Volume VII, Number 13
In this issue:
“And I will give you the keys of the kingdom of heaven, and whatever you bind on earth will be bound in heaven, and whatever you loose on earth will be loosed in heaven” (Matt. 16:19). With these words the Lord tells the Peter that he would be the God’s agent in granting and denying entrance into the kingdom of heaven (the church, see verse 18). What is here granted to Peter is also granted to all the apostles in Matthew 18:18, where the Lord uses the plural pronoun “you” as He speaks the same words to them all. Jesus was not elevating Peter above his peers in Matthew 16:19. He was telling Peter then, and all the apostles later (Matt. 18:18), that their work would involve opening and closing the kingdom of heaven to the inhabitants of earth.
The work of the apostles was to preach the gospel that heaven revealed to them (Mk. 16:15; Acts 1:8).
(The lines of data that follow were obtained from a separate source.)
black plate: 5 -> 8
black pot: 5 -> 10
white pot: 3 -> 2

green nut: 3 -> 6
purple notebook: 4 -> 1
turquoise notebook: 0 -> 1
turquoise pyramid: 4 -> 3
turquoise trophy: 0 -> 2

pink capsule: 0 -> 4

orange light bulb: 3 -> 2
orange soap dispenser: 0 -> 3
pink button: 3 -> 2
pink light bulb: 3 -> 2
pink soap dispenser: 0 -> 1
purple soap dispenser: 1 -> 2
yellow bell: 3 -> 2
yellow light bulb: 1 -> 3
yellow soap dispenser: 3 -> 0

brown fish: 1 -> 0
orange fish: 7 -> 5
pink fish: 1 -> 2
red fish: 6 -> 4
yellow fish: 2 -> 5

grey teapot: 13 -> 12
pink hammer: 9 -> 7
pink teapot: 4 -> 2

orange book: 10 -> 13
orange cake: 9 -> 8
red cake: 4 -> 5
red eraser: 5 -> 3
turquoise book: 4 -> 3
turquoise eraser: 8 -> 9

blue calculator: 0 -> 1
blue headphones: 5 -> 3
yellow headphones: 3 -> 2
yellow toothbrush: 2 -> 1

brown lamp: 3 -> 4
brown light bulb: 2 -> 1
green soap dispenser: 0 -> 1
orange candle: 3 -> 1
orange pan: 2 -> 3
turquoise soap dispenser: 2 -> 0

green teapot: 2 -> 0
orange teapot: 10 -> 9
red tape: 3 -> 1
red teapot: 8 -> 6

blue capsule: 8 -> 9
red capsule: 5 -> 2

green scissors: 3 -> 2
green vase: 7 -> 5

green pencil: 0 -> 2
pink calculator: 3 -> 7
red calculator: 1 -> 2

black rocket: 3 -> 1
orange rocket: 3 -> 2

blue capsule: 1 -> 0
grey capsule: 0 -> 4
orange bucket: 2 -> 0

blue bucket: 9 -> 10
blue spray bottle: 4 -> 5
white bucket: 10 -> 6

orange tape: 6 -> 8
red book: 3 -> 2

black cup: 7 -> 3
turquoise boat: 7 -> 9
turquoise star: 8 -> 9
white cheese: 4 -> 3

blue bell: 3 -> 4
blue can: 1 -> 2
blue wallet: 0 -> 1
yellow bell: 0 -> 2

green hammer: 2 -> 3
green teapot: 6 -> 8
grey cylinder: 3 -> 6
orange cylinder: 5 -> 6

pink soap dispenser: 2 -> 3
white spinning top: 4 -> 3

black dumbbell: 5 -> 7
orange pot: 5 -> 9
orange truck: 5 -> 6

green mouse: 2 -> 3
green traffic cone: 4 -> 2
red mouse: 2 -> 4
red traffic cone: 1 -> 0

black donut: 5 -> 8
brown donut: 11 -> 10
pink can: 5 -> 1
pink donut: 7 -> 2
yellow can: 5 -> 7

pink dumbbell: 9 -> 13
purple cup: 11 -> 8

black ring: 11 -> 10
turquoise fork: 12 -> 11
This work began on the day of Pentecost and that beginning is recorded in Acts 2. By preaching the gospel the “keys of the kingdom” opened the kingdom of heaven to sinners. On that day about 3,000 souls received the word that was preached; they were baptized and the Lord added them to His church (Acts 2:41, 47). Heaven had determined the terms of entrance into the kingdom (church) that Jesus built (Matt. 16:18-19). The apostles preached those terms of entrance as well as the blessing received when people believed and obeyed them (Acts 2:36-38, 40-41). The apostles were doing the very thing Jesus said they would do – making the kingdom of heaven accessible to men.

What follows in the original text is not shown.